Clearly, two digit numbers in usernames show interesting structure which can be used to infer the age. The birth year trend (82-91) is the strongest, the age (24-33) follows closely, and the lowest signal strength is in the profile creation year (8-15).

One can see in this plot that the 08-15 range is the combination of two populations, one that does not vary with age, and one that scales with the birth year. The first being the year of the profile creation which does not correlate with the age of the profile. The second population in the 08-15 range is harder to model analytically. I posit that it is the age at which the user has turned 18. For example for a 24 year old in 2015, they turned 18 in 2009. Likewise a 33 year old would have turned 18 in 2000.

It would be worth investigating if these users who are using the year of their 18th birthday are bots or just users who became of age and use the same username for all of their profiles.

Correlation with Match Percentage

  • Before I dig into using machine learning to estimate the age from the values, lets investigate if there are any trends with match percentage

In [59]:
def setup_plot(**kwargs):
    setup(xlabel='number in username', ylabel='match percentage', **kwargs)

setup_plot(figsize=(12,6), subplt=(1,2,1))
den = density(num['username_number'], num['match'], 
              bins=[np.arange(20,101,2), np.arange(0,101,2)],
              label='number of profiles / bin',
              cmap=pylab.cm.Spectral_r, colorbar=False, logvrange=False)
icolorbar(den, loc=1, borderpad=-4)

setup_plot(subplt=(1,2,2), yticks=False)
den = density(num['username_number'], num['match'], 
              bins=[np.arange(20,101,4), np.arange(0,101,4)],
              label='Log Relative Density',  vmin=-5.3, vmax=-4,
              xnorm=True, ynorm=True, logvrange=True,
              cmap=pylab.cm.Spectral_r, colorbar=False)
pylab.axhline(80, lw=2, color='k')
icolorbar(den, loc=1, borderpad=-4)

pylab.tight_layout()


Here I have normalized again in the right panel to remove the underlying population distribution. I do not find any significant differences. There are few sources in the 40%-80% region which limits what we can say about that population.

Full Years

  • One prediction of the above model would be that full years should show the same trends. In particular we expect a correlation between age and years

In [60]:
fournum = people[(people['username_nlength'] == 4)]
print('Found {:,d} profiles with 4 digits'.format(len(fournum)))

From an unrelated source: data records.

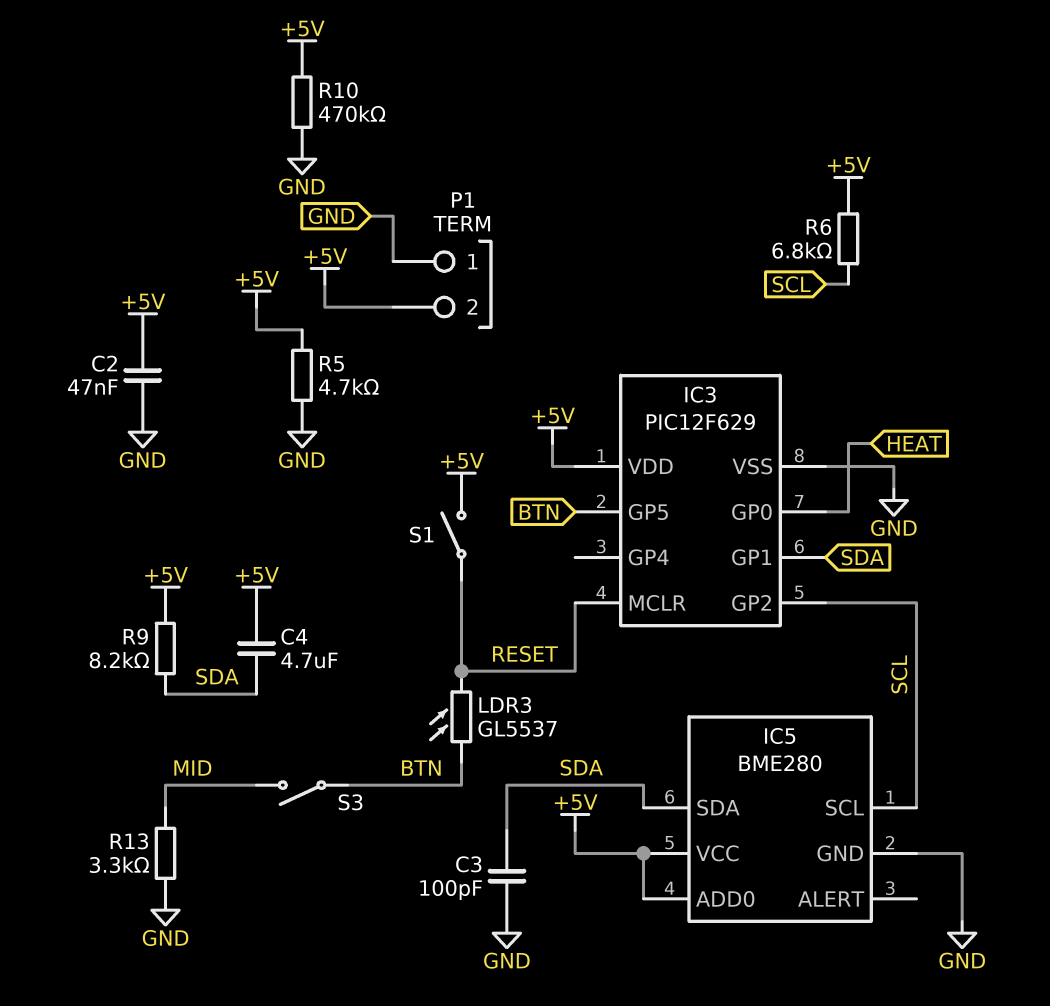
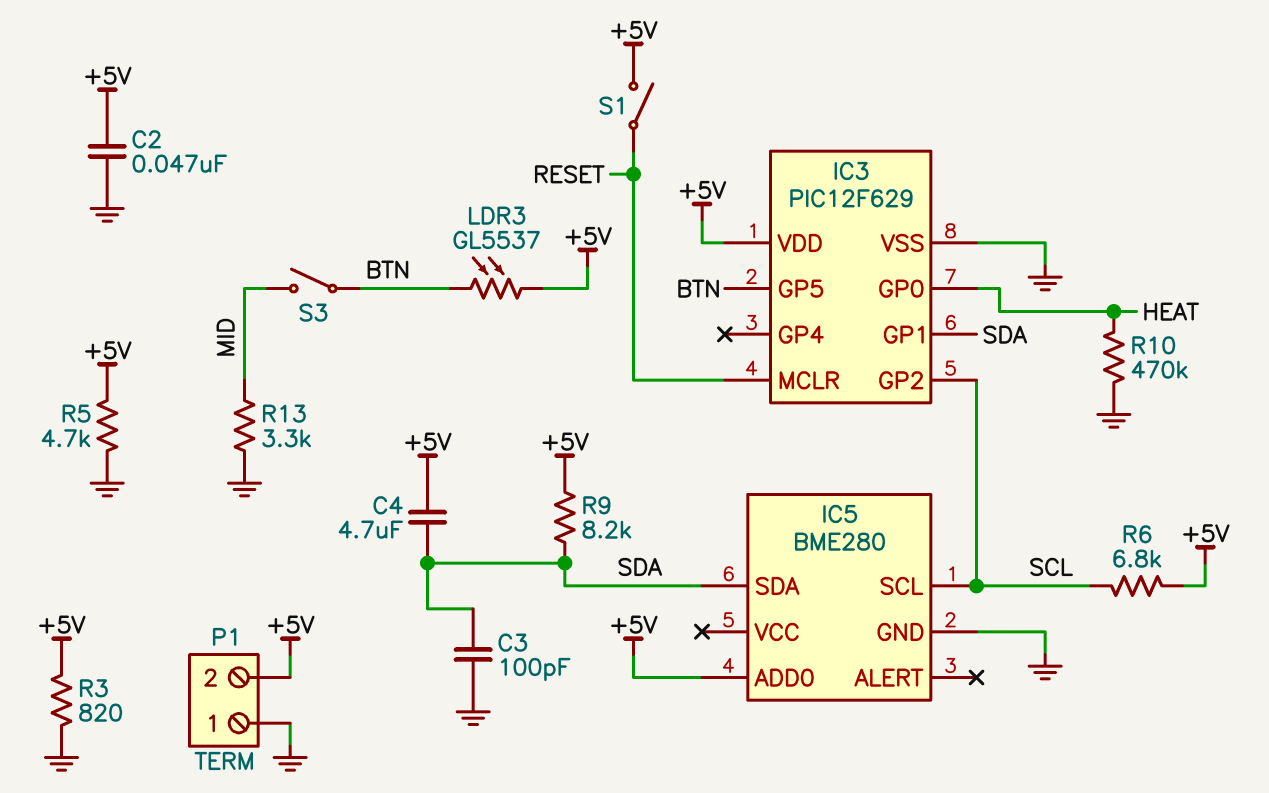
IC5 pin VCC: +5V -> none
LDR3: GL5537 (BTN, RESET) -> GL5537 (+5V, BTN)
R3: none -> 820 (+5V, GND)
R10: 470k (+5V, GND) -> 470k (GND, HEAT)

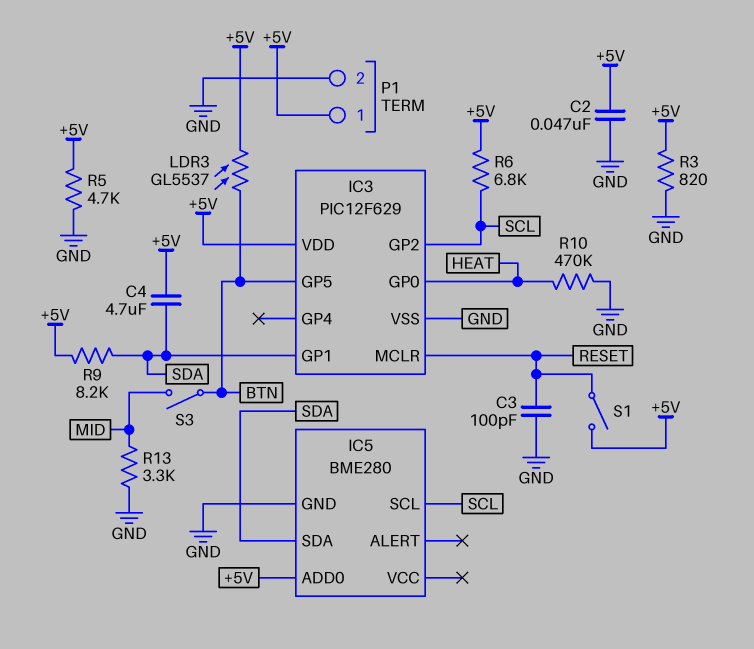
C3: 100pF (GND, SDA) -> 100pF (GND, RESET)
P1 pin 1: GND -> +5V
P1 pin 2: +5V -> GND

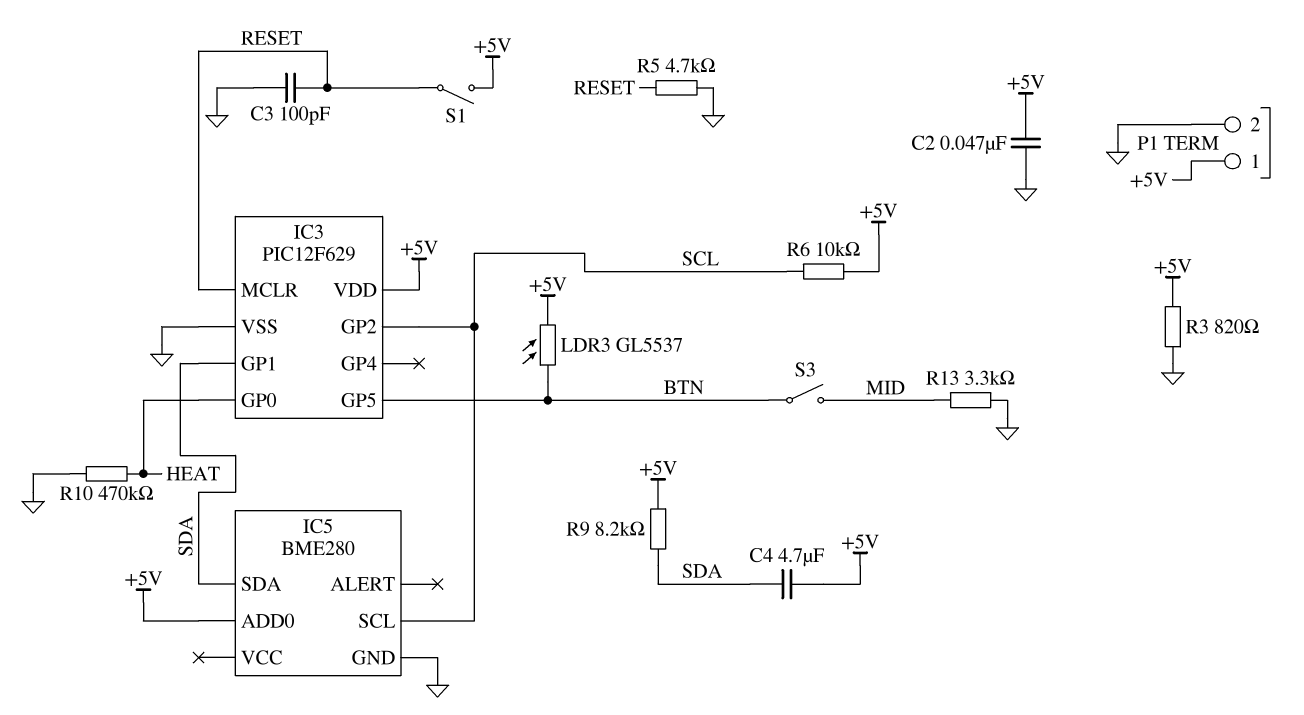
R5: 4.7k (+5V, GND) -> 4.7k (GND, RESET)
R6: 6.8k (+5V, SCL) -> 10k (+5V, SCL)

Found 33,216 profiles with 4 digits

In [88]:
def setup_plot(**kwargs):
    setup(xlabel='number in username', ylabel='age [years]', **kwargs)
def add_line(x,y, label, offset=5, **kwargs):
    params = dict(label=label, lw=3, alpha=0.5, color='r')
    params.update(kwargs)
    outline(pylab.plot(x,y, **params))
    text(x[-1]+offset, y[-1], label, rotation=90, ha='center', va='top', fontsize=12, color=params['color'])
    
setup_plot(figsize=(12,6), subplt=(1,2,1))
den = density(fournum['username_number'], fournum['age'], 
              bins=[np.arange(1970,2018), np.arange(24,34), ],
              label='Number of Profiles', vmin=0, vmax=200,
              ynorm=False, cmap=pylab.cm.Spectral_r, colorbar=False)
icolorbar(den, loc=1, borderpad=-4)


setup_plot(subplt=(1,2,2), xr=[1970,2017], yticks=False)
den = density(fournum['username_number'], fournum['age'], logvrange=True,
              bins=[np.arange(1970,2018), np.arange(24,34), ],
              label='Number of Profiles', #vmin=0, vmax=1000,
              cmap=pylab.cm.Blues, colorbar=False)
age = np.arange(24,34)
add_line(2015-age, age, 'Birth Year')
add_line(2015+18-age, age, '18 year olds', color='purple', offset=-2)
add_line(2015+22-age, age, '22 year olds', color='orange')
pylab.tight_layout()


The two age dependent populations can be seen here. There is a second population that can be seen here at 22 years old. Going back to the previous 2 digit plots, the trend can be seen as well.

Classification

  • Let's classify the 2-digit numbers to see if we can use it to classify their age. This is going to be a very simplistic model since we are predicting a age from a single feature of the dataset.
  • The above range sampling can be generalized to a random forest.

In [156]:
from sklearn.ensemble import RandomForestClassifier
from sklearn.ensemble import GradientBoostingClassifier, AdaBoostRegressor
from sklearn.svm import SVC, LinearSVC
from sklearn import cross_validation

In [157]:
rcf = RandomForestClassifier(
        random_state=0,
#         n_estimators=150,
#         min_samples_split=4,
#         min_samples_leaf=2
    )
scores = cross_validation.cross_val_score(rcf,
    num['username_number'].reshape(-1, 1),
    num["age"],
    cv=3
)
print('{:0.1f} +/- {:0.1f}'.format(100*scores.mean(), 200*scores.std()))


43.2 +/- 16.4

While 43% correct seems pretty bad, from the earlier visualizations the signal is only coming from two main populations which contain 23% + 33% of the entire 2 digit sample. There is signal coming from the 08-15 range, however this is well mixed with the year of creation limiting its utility This means this classifier is actually correct ~77% of the time when there is enough data to estimate the age.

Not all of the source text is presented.